While the business email compromise (BEC) scam is a global pain point for businesses, this week’s B2B Data Digest looks at the latest figures in B2B payments fraud and finds BEC heating up in one particular region: Australia and New Zealand.
New research reveals how cyber attackers are stealing company cash from businesses large and small with examples emerging across businesses of all sizes — even forcing one firm to shutter its doors.
101 percent more BEC scams have hit New Zealand businesses between July and September of this year, with total losses in the country hitting nearly $700,000, according to a report from Human Resources Director, citing data from CERT NZ. “Email is widely used and trusted both in business and our personal lives,” said CERT NZ Director Rob Pope in a statement. “This unfortunately makes it an easy target for cyber attackers who are looking to make a quick buck.” CERT is advising businesses to keep software up to date, deploy strong passwords and adopt antivirus software to combat the threat of BEC and other related frauds.
4,255 BEC scams have hit Australian small- to medium-sized businesses (SMBs) this year alone, according to Smart Company reports. In total, about $104.5 million has been stolen from businesses as a result of these attacks, the latest data from the Australian Cyber Security Center (ACSC) as reported by SmartCompany revealed. Reports noted one business, hedge fund Levitas Capital, was forced to shutter operations following a whopping $6.4 million erroneous payment resulting from a BEC scam. Another business, homewares company Sage and Clare, was out $7,360 after falling for such fraud.
$37,560 was stolen from an Australian SMB thanks to a redirect fraud attack, according to ABC.net. The building business owner, Jane Fleming, transferred the funds into a scammer’s bank account, thinking she was paying a legitimate subcontractor, the report said, noting that she had been working with the subcontractor, a concreter, for years. Fleming reportedly fell for a common B2B payment fraud attack in which scammers send a seemingly legitimate invoice claiming that a supplier’s bank account details have been changed. Reports said a hacker assumedly gained access to either Fleming’s email account, or the concreter, to simulate the invoice.
$23.8 million worth of invoice redirect and CEO fraud hit Irish businesses each year, according to The Irish Sun. The BEC attacks include hackers that pretend to be legitimate CEOs, or send fraudulent invoices, to initiate a payment from a company into a fraudster’s account. According to the publication, Irish police, known as the Gardai, are now asking business owners and professionals to “think before they click” in an effort to combat such scams.
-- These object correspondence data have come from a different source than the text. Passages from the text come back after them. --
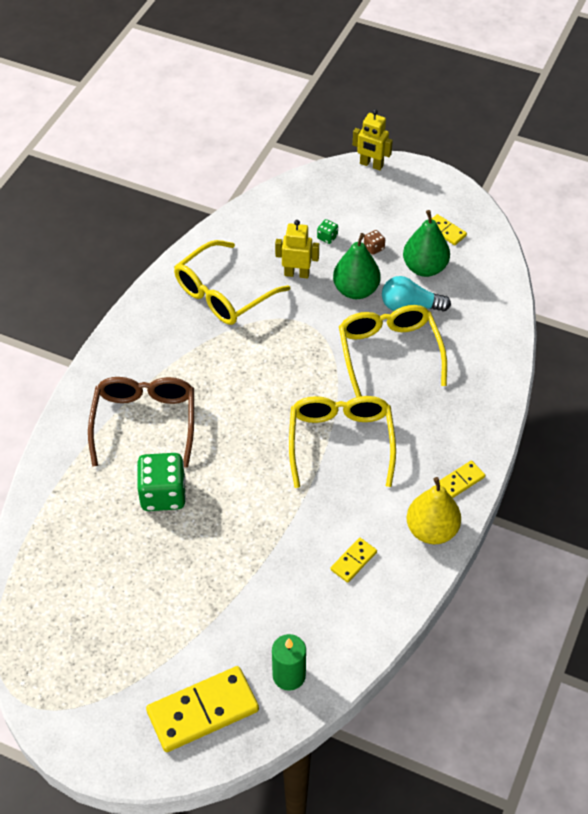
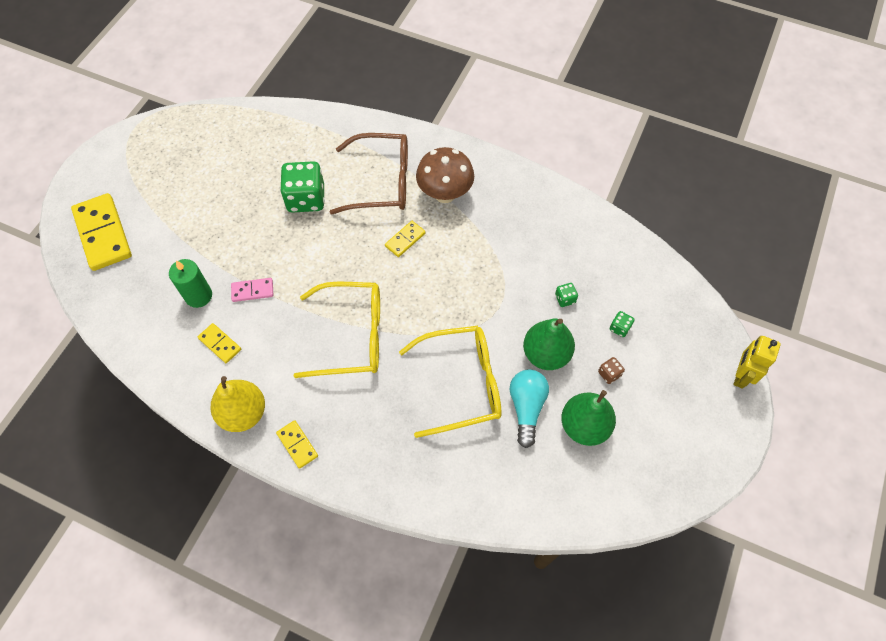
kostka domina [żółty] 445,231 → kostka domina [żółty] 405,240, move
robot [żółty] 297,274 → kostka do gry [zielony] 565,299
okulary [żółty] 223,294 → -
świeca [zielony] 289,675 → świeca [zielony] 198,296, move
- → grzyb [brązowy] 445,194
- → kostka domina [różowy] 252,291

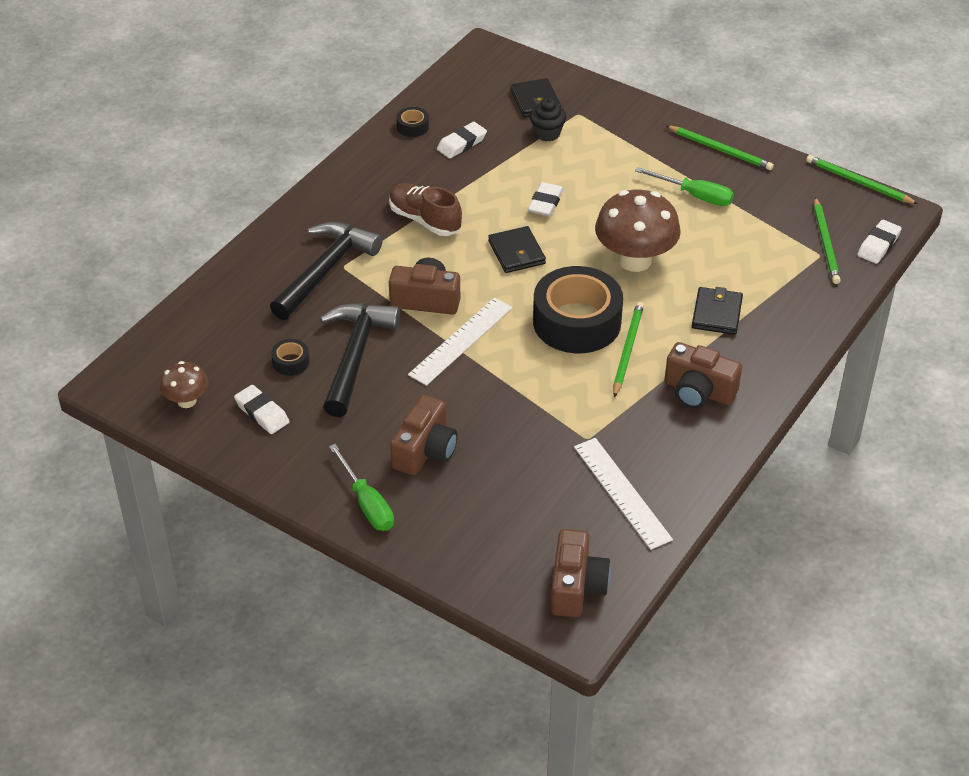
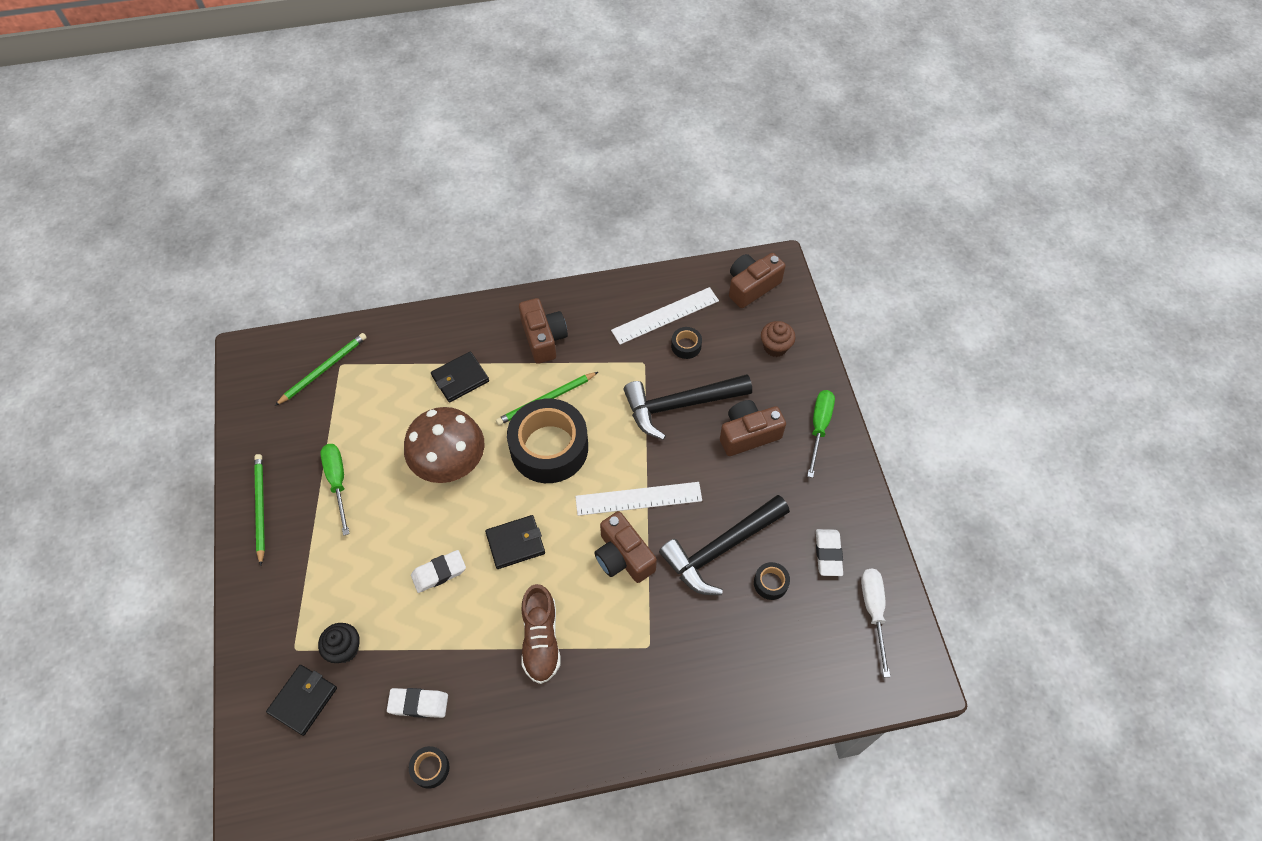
ołówek [zielony] 858,182 → -
gumka do mazania [biały] 878,245 → -
młotek [czarny] 325,271 → młotek [czarny] 680,405, move
portfel [czarny] 516,252 → portfel [czarny] 515,543, 45 degrees clockwise
grzyb [brązowy] 186,401 → śrubokręt [biały] 873,611
linijka [biały] 622,492 → linijka [biały] 665,315, 45 degrees clockwise
- → muffinka [brązowy] 775,347
- → taśma klejąca [czarny] 686,346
$12.5 billion is estimated to be the total cost of BEC damages worldwide, according to data from the FBI cited in a new report from Netpoleon Solutions. Titled “Business Email Compromise (BEC): How does it attack your business and how can you prevent it?” the report noted that, according to the FBI, between October 2013 and May 2018 the number of recorded BEC scams hit nearly 80,000 — a figure that is likely on the rise as BEC scams increase amid the pandemic. “We should pay more attention to BEC,” the report concluded.